Why does Siobhan Davies expose her dancers to an informal academy of thinkers from diverse worlds, including science and medicine? The answer lies in the depth and power of our instinctive response to body language — a response that choreographers and dancers are adept at exploiting — and her desire to reconstitute and refresh its stock vocabulary.

Credit: L. LEWIS

Her idea is to unsettle the automatic habits and patterns of our responses, especially those involved with dance, refreshing our perceptions by refreshing theirs. The wonder of the complexity of familiar acts, something we take for granted, emerges anew.

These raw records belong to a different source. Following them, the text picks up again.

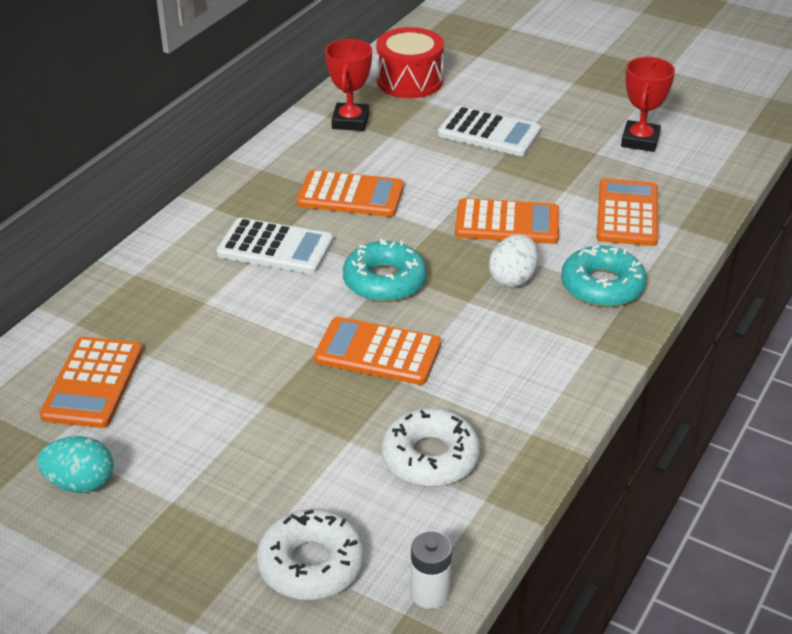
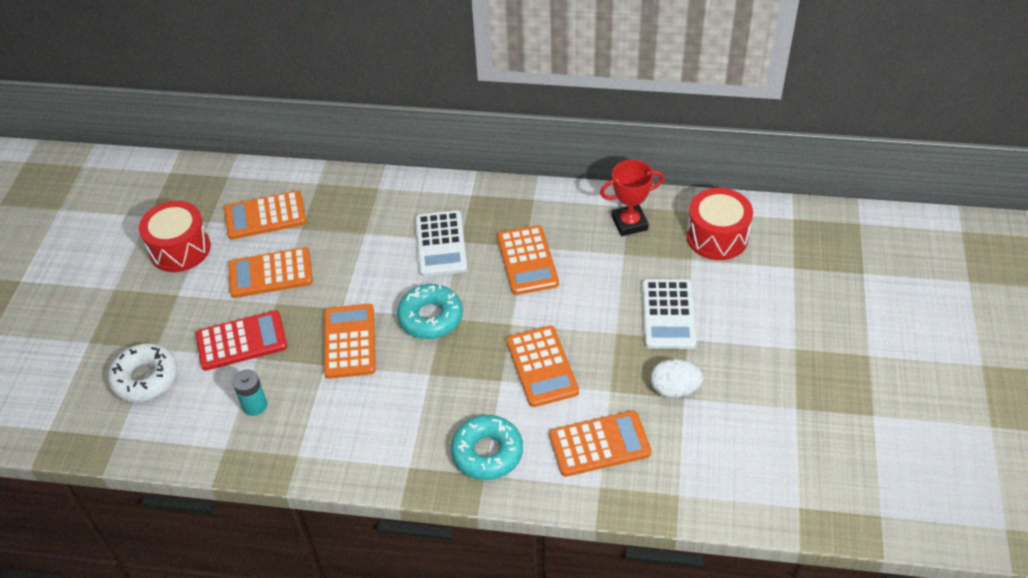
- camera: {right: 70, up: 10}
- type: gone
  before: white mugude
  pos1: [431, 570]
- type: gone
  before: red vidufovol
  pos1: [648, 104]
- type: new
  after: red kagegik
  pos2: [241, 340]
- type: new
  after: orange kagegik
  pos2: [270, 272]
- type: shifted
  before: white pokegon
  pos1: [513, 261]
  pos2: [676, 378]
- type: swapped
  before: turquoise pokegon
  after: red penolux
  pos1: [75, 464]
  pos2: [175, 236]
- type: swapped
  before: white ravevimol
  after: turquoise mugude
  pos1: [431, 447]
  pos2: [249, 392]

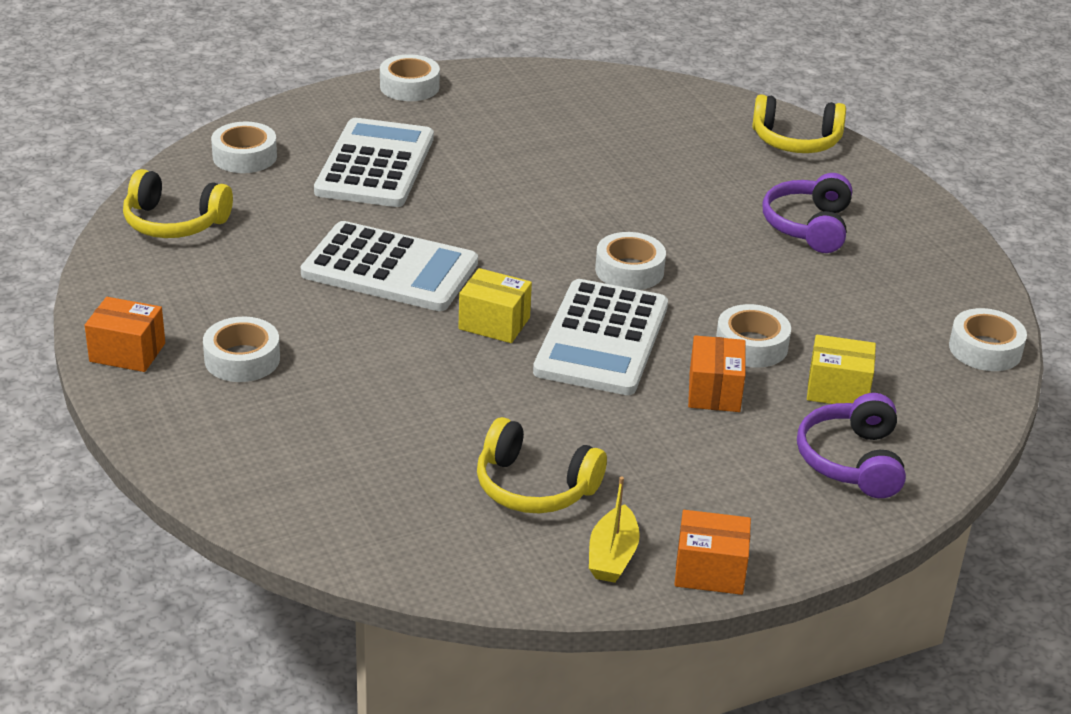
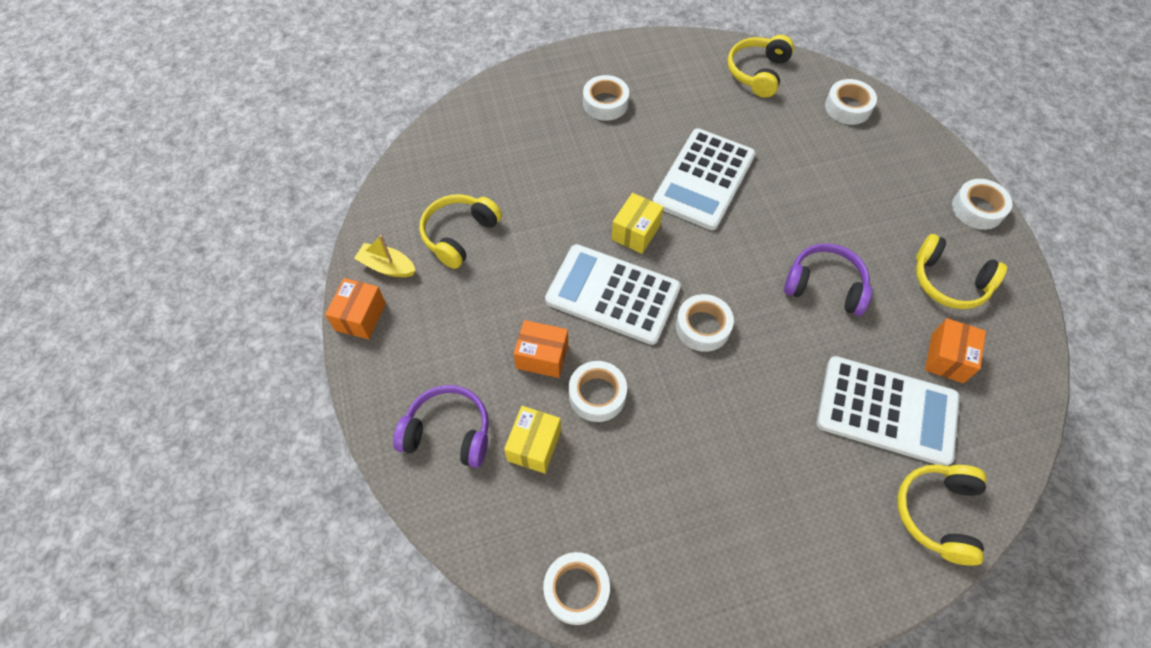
- camera: {right: 100, up: 25}
- type: new
  after: yellow basepesan
  pos2: [961, 271]
- type: shifted
  before: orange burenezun
  pos1: [125, 334]
  pos2: [955, 350]
- type: shifted
  before: white kagegik
  pos1: [374, 162]
  pos2: [888, 411]
- type: shifted
  before: purple basepesan
  pos1: [807, 213]
  pos2: [828, 279]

For her current programme, In Plain Clothes, performed recently in her own stunning dance space and now touring England, she drew in a set of luminaries for her academy. Most notable are the architect Sarah Wigglesworth, the heart surgeon Francis Wells (see Nature 430, 19; 2004), the linguist Susan Hitch and the landscape designer Dan Pearson.

Davies and her dancers witnessed one of Wells's operations. There was no set agenda and no set outcome, other than to promote new shared and individual insights into the human body. The dancers, who are immersed daily in the physical process of dance as a kind of athletic performance, were jolted into a world of new perceptions and thoughts.

The dancers were impressed by the profound stillness of the limbs, torso and head of the anaesthetized patient during the operation, while the surgeon and his team acted out their own choreographed moves. A heart operation is a highly technical performance, like a dance, but it also has deep emotional resonance for those who bear witness to a life saved. It serves as an analogy for the relationship of form to emotion in dance.

There is also an element of unpredictability in every operation. Davies' work thrives on the confrontation between control and the unpredictable, between imposed order and the unexpected.

In Plain Clothes — the title conveys the direct and unadorned nature of the dance, costumes and setting — began with the structured score of Italian folk songs in a composition by Matteo Fargion. Each dancer was given one of the tunes and asked separately to assign a movement to each note. This surprisingly literal approach is intended, Davies declares, “to cut out all the fat”. It also introduces a random element that sets a challenge for the subsequent ordering of the dancers as an ensemble.

What follows is a phase in which disorder and order fight for formal dominance. There is a process akin to the self-organization of a complex physical process as it settles into a pattern, with the important qualification that intentional choices here guide the emergence of certain orders.

The process is in essence highly formal and abstract. The final result is highly structured, centring on a line of dancers walking laterally across the performance space, casting off and re-absorbing pairs and larger numbers of virtuoso dancers as the piece progresses.

Structure “releases invention”, Davies says. Here it creates trigger points at which emotion is released. As in a sonnet, the four-bar blues and folk songs, it is the tightness of the form that allows our perception of the exceptional. Body language works like this in everyday life, with the unexpected — something that departs from the anticipated pattern — jolting us into another level of awareness.

The songs in the piece are about memory, the familiar, departure and loss. Davies does not literally tell their stories. But she uses form as a vehicle to convey the deep elements of their emotional charge.